In 2023 Manchester launches a number of attractions to encourage its post-pandemic revival. The year’s centrepiece is the spring opening of the Factory International, a new £186 million downtown cultural space designed by Rem Koolhaas’s architectural firm. Named after the local record label that made hometown bands Joy Division and New Order globally famous, the Factory will become the permanent home of the Manchester International Festival. The city’s biannual, cutting-edge arts jam showcases the best in theatre, opera and music for all ages.

The year also marks the reopening of the reimagined Manchester Museum, which features new galleries focused on Chinese, South Asian and British Asian culture and a specially designed inclusive, family-focused Belonging Gallery that showcases how humans, plants and animals thrive together. Also coming into its own is the National Trust’s new ‘sky park’ on the Castlefield Viaduct, a walkable Victorian-era railroad bridge.

5. Switzerland
A precision rail network leads to quaint Alpine towns for chocolate, hiking and skiing

On any given day, Switzerland’s transit network carries 6.6 million riders in a country of only 8.7 million people, tempting families on holiday with some unique trips on its famously punctual trains featuring spectacular mountains, classic cookies and even a Wonka-esque chocolate tour.
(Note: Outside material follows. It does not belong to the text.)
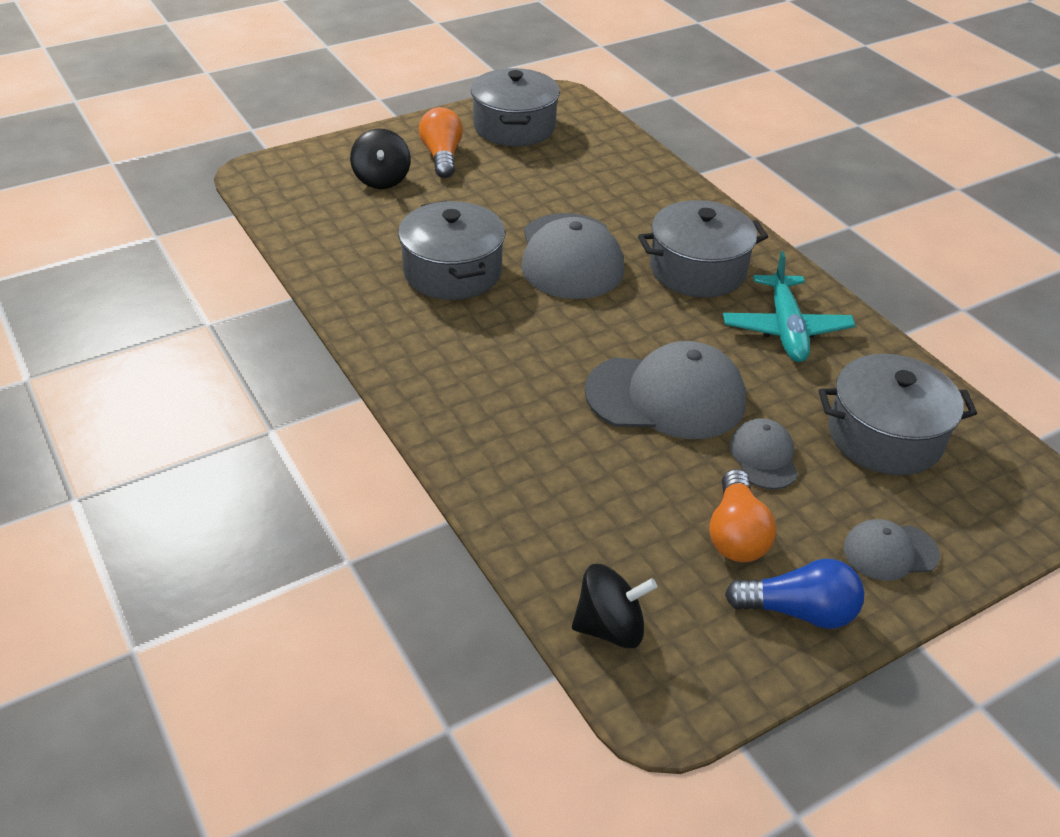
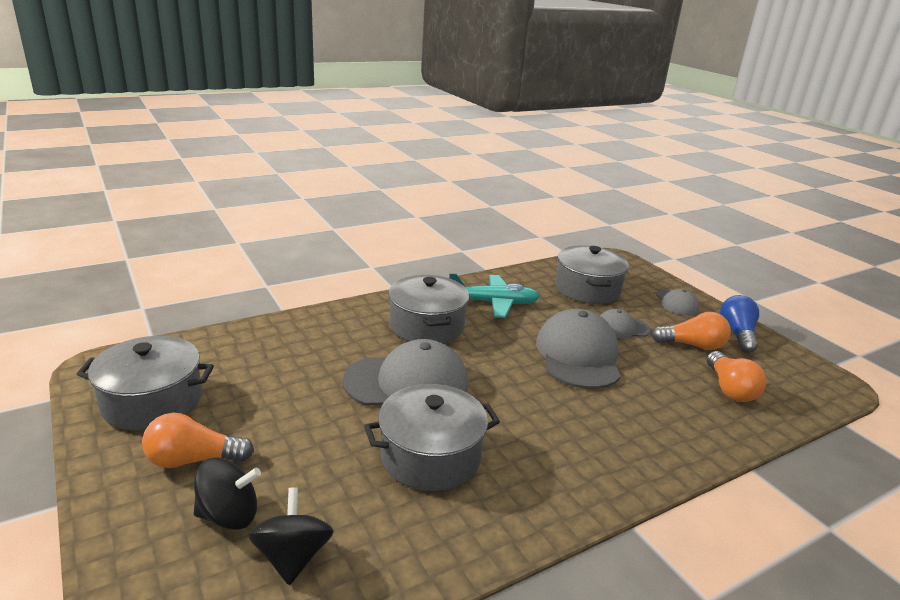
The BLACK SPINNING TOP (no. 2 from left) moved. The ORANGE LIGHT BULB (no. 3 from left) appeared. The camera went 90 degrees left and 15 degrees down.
The Gotthard Panorama Express begins on a Lucerne steamboat crossing the city’s famous lake before boarding a train in Flüelen for a trip to Switzerland’s Italian-influenced south. A cookie train from Berne to Lucerne stops for a nibble at the Kambly bakery where kids can bake their own cookies and design a biscuit tin to take home. A chocolate train departing from Montreux starts with chocolate croissants and hot chocolate served onboard, stops in Gruyères to explore its medieval old town and world-famous cheese, and winds up in Broc for a tour of the Maison Cailler chocolate factory.

Making it all sweeter is the Swiss Family Card, a rail pass that allows anyone under the age of 16 to ride either free or at a 50% discount.

6. Bath
The only double-listed World Heritage Site in the UK is developing new attractions

Bath may be one of the UK’s most visited cities, but it hasn’t been resting on its laurels in recent years. After a £5.5m renovation of its Roman baths in 2011, and becoming a double-inscribed UNESCO World Heritage Site in 2021 — one of 11 European spa towns — the Bath World Heritage Centre opened in May 2022, featuring interactive exhibits and displays about Bath’s history, Georgian architecture and unique geology.

But the city founded as Aquae Sulis by the Romans is not just about its ancient past. In September, Cleveland Pools, Britain’s oldest lido, reopened after decades of neglect. Situated by the River Avon, the Grade II*-listed outdoor swimming pool dating back to 1815 was restored after an 18-year campaign to restore it.

And the £20 million Bath Abbey Footprint project, which saw a complete restoration of the medieval abbey church, has neared completion with its new Discovery Centre.

7. Wicklow, Ireland
A multi-million pound treetop walk is just part of the Irish garden county’s new appeal

Wicklow is Ireland’s ‘garden county’ — similar in size to England’s Cotswolds and crammed with mountain trails for hikers and bikers, stately Palladian mansions, wild waterfalls and an underrated coast. As of this year, it’s also home to Ireland’s tallest slide and an exhilarating new walkway that gently ramps up to immerse visitors in the tree canopy itself.

Beyond the Trees Avondale is a revamped experience at Avondale Forest Park. The fully accessible canopy walk opens up birds’ eye views of an estate with over 100 tree species, while the swirling, 12-storey slide is the centrepiece of a wooden structure shaped like a giant pint of Guinness (the whoops you hear spraying about inside are from adults and kids alike).